POM. This is almost an aside, did you read Giliomee's address to the SAIRR where he talked about the future of liberalism in South Africa which was making the case that it's already verging on one-party democracy so liberals have to be particularly vigilant of maintaining and being the watchdog for liberal values?
EP. Yes that's a problem.
POM. Do you think they are all code words for, again, what you said?
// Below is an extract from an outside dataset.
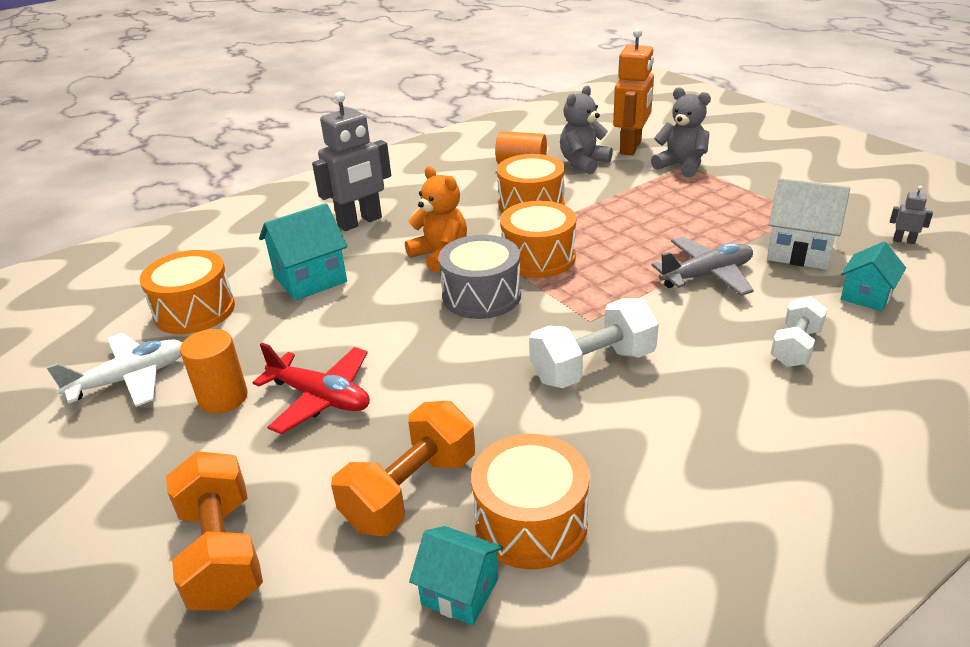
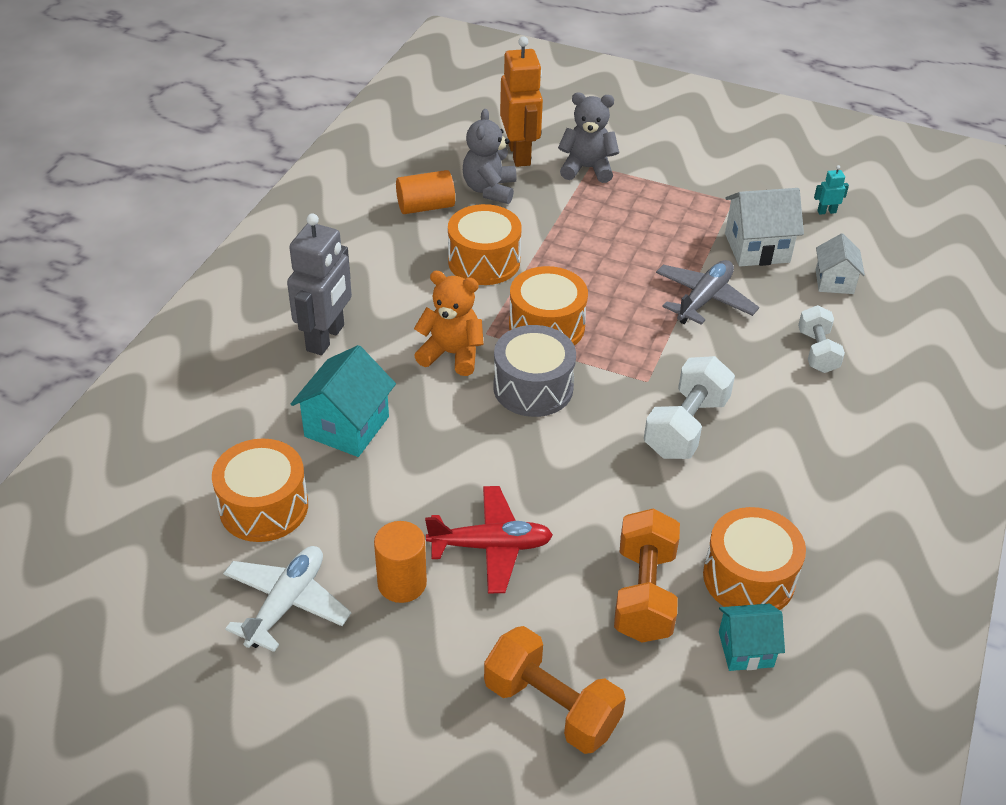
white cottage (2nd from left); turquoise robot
EP. Basically the code words for conservatism, Giliomee is certainly a conservative but nobody has the courage at this moment to stand up and say 'I am a conservative'. Everybody then wants to operate under the umbrella of this notion of liberalism. God knows what it means incidentally.
POM. Is it dead?
EP. I don't know what it means.
POM. Neither do they.
EP. It's been a phrase that's bandied about. Now there's a Liberal Party in England, on some of its policies quite close in my view to the Labour Party and on other policies not. But there are liberal parties in other parts of Europe that are pretty right wing, sometimes more right wing than some parties that are calling themselves conservative. There's a political label attached to this notion of liberalism but in its classical sense in which the individual is supposed to be far greater than the collective or the whole, what does it mean in South Africa? Your constitution protects and gives perhaps more protection in this constitution than almost any other constitution in the world to individual rights. Some people might regard it as a liberal value. Fine, but we think that that's a fundamental starting point for us, don't label it whether it's liberal or not liberal or social-democratic, whatever it is, but its fundamental that you proceed from that. But if you get stuck in that milieu I don't think you can move ahead, that's the first thing.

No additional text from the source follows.